Lack of valuation of tele-consultations is there in our country, where many people still get baulked by the idea of paying for the advice on a piece of paper! More so for tele-consults! This is a ready recipe for the mischievous media of exploiting the vulnerable doctors. In reality, there has to be sensitization and education of the society for the services provided by the doctor, which may appear simple and trivial but has been a distillation of years of toils and tribulations by the medical fraternity. On a lighter note, it may reduce the incidents of physical abuse of the care giver by violent mobs!
Similarly the timing of providing such services should be as per the discretion of the provider.
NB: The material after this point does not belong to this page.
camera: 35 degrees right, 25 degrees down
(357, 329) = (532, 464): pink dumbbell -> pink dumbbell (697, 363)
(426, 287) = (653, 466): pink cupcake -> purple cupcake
Regarding emergencies, the seeker may not be aware of the critical nature of work the provider may be involved at that time.
We hope that the system will shape up better as doctors and patients become more tech-savvy. As we slowly limp back to “normalcy,” we believe that tele-ophthalmology can be used to ease patient load and reduce unnecessary hospital visits even in the post-COVID-19 times, but it can never substitute good clinical examination. Moreover the issue of valuation and monetization of the services and the issue of liability of the advice or treatment due to miscommunication or misunderstanding is a major challenge for all of us to solve.